After the events this week, this is a good topic for the long weekend. Violence in today’s world in the media, in our neighborhoods and even in our schools can make our children feel frightened, unsafe and insecure. Kids are hearing about, and often must cope, with tough issues such as violence at increasingly earlier ages, often before they are ready to understand all the aspects of complicated situations. Yet, there is hope. Parents and other caring adults have a unique opportunity to talk with their children about these issues first, before everyone else does.
- Develop open communication
It is important that you talk with your kids openly and honestly. Use encouragement, support and positive reinforcement so your kids know that they can ask any question-on any topic-freely and without fear of consequence. Provide straightforward answers; otherwise, your child may make up her own explanations that can be more frightening than any honest response you could offer. If you don’t know the answer, admit it-then find the correct information and explore it together. Use everyday opportunities to talk as occasions for discussion. Some of the best talks you’ll have with your child will take place when you least expect them. And remember that it often takes more than a single talk for children to grasp all they need to know. So talk, talk and talk again.
- Encourage them to talk it out.
Children feel better when they talk about their feelings. It lifts the burden of having to face their fears alone and offers an emotional release. If you sense that a violent event (whether real or fictional) has upset your youngster, you might say something like, “That TV program we saw seemed pretty scary to me. What did you think about it?” and see where the conversation leads. If your child appears constantly depressed, angry or feels persecuted, it is especially important to reassure him that you love him and encourage him to talk about his concerns. And if he has been violent or a victim of violence, it is critical to give him a safe place to express his feelings.
- Acknowledge your children’s fears and reassure them of their safety
Children who experience or witness violence, as well as those who have only seen violent acts on TV or in the movies, often become anxious and fearful. That’s why it’s important to reassure a child that their personal world can remain safe. Try saying something like this to your 7 or 8-year-old: “I know that you are afraid. I will do my very best to make sure you are safe.” The recent school tragedies in our community have shown that violence can not only frighten children but can make them feel guilty for not preventing it. By providing consistent support and an accepting environment, you can help reduce children’s anxieties and fears.
- Hold family meetings
Regularly scheduled family meetings can provide children-and us- with an acceptable place to talk about complaints and share opinions. Just be sure that everyone gets a chance to speak. Use these meetings to demonstrate effective problem-solving and negotiation skills. Keep the meetings lively, but well-controlled, so children learn that conflicts can be settled creatively and without violence.
- Pay particular attention to boys
Most boys love action. But action need not become violence. Parents must distinguish between the two and help their boys do so as well.

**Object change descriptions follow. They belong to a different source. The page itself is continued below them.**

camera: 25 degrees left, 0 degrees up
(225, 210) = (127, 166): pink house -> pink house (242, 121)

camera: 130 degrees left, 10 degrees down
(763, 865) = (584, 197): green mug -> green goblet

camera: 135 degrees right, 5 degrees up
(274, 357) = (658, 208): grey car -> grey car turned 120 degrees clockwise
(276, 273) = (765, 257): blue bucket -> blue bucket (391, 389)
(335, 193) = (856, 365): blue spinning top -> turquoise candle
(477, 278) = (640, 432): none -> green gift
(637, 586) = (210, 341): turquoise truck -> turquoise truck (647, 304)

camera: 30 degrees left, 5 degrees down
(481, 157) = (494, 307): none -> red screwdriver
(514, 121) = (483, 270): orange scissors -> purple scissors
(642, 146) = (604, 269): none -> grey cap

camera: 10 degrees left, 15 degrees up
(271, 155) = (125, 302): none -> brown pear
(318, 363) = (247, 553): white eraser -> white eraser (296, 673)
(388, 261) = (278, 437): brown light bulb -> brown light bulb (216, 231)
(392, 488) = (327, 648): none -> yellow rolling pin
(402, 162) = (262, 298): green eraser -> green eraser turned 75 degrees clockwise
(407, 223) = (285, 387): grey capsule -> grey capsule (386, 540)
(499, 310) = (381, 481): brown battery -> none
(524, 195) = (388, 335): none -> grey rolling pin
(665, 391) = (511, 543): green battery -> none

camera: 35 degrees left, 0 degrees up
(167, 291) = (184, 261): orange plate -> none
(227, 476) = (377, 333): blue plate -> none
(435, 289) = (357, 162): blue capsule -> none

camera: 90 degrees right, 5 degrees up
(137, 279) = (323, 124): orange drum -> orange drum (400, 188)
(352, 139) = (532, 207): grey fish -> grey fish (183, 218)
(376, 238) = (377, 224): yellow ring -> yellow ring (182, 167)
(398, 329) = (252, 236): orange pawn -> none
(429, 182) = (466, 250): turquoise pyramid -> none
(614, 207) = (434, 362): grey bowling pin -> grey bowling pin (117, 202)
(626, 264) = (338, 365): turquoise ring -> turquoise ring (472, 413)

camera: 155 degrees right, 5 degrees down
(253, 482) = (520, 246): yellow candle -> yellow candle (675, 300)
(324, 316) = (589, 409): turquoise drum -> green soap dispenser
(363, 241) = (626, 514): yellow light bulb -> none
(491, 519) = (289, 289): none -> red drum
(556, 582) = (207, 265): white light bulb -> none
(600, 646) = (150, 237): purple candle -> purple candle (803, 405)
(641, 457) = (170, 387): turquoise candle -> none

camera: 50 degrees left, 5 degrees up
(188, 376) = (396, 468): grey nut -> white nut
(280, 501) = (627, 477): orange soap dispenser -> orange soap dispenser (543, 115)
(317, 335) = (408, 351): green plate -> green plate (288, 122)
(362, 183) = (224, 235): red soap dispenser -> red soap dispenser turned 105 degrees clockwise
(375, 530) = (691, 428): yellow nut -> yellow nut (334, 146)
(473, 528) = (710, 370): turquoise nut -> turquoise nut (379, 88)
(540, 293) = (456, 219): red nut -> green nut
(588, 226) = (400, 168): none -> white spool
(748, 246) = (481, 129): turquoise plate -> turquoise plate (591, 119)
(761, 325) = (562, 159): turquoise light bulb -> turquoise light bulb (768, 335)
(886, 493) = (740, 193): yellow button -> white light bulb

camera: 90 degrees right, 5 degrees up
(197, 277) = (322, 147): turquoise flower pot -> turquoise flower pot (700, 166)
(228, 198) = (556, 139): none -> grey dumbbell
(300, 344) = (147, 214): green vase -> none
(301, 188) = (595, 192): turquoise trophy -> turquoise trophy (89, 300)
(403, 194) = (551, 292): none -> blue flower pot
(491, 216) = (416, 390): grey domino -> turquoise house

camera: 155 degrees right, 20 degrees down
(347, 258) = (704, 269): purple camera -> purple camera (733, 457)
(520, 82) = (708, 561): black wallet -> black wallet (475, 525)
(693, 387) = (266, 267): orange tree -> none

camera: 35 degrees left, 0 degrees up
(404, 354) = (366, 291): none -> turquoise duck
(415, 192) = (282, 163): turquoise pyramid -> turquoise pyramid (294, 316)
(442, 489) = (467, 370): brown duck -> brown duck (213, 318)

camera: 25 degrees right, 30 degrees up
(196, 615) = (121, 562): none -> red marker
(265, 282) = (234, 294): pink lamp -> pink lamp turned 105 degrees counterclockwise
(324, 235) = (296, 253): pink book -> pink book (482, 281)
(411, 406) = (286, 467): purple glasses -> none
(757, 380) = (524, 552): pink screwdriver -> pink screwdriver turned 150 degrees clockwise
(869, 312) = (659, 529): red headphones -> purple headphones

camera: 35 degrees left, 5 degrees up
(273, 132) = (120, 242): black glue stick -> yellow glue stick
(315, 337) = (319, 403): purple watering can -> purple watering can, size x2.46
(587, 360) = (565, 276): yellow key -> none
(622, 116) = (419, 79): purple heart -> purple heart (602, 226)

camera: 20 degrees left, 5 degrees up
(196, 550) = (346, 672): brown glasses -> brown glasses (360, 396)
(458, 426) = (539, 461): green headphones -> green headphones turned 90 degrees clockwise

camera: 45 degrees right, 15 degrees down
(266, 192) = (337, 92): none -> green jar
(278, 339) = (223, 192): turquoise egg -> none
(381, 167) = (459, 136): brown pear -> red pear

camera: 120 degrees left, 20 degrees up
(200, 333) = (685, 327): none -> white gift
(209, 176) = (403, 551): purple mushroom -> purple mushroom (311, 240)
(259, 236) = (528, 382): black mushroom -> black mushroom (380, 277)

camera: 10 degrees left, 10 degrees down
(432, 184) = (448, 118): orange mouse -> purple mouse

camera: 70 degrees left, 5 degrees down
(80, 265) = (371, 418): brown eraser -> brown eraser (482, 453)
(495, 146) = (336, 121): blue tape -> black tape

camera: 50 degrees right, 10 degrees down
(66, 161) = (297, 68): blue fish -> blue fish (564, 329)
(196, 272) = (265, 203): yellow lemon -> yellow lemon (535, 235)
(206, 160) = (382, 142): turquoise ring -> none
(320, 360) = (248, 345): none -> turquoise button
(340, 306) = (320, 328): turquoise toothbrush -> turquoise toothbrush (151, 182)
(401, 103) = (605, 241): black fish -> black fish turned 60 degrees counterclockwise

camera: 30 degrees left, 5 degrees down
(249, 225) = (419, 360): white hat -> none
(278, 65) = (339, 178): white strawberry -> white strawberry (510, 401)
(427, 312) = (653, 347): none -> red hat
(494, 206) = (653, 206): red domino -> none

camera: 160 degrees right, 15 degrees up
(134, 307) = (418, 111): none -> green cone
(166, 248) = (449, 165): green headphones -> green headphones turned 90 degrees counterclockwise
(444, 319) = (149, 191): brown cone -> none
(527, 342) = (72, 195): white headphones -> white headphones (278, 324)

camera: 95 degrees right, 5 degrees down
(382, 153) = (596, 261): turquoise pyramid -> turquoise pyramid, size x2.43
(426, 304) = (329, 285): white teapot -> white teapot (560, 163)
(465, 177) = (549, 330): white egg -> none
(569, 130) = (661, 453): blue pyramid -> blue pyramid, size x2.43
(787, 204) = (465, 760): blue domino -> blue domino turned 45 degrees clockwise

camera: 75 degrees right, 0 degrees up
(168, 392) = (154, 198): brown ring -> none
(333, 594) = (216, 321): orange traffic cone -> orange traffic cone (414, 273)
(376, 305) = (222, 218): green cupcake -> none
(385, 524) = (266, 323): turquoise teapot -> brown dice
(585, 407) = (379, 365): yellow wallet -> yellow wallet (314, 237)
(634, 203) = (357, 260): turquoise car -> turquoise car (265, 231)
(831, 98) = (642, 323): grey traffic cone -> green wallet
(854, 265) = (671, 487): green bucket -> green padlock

Allow them safe and healthy outlets for their natural energy. And recognize that talking-especially about violence-is different for boys than for girls. Boys may feel ashamed to express their real feelings about violence. Instead of sitting down for a ” talk,” initiate the topic while the two of you are engaged in an activity he enjoys. Provide privacy for these conversations. And be ready to listen when he’s ready to talk, even if the timing isn’t ideal. (Pollack, Real Boys, 1998.)
- Empower them
Enrolling in a confidence building sport such as martial arts can give children the type of empowerment and confidence they need when hearing about events such as recent ones, or when they are practicing or initiating a lockout or lockdown drill at their school.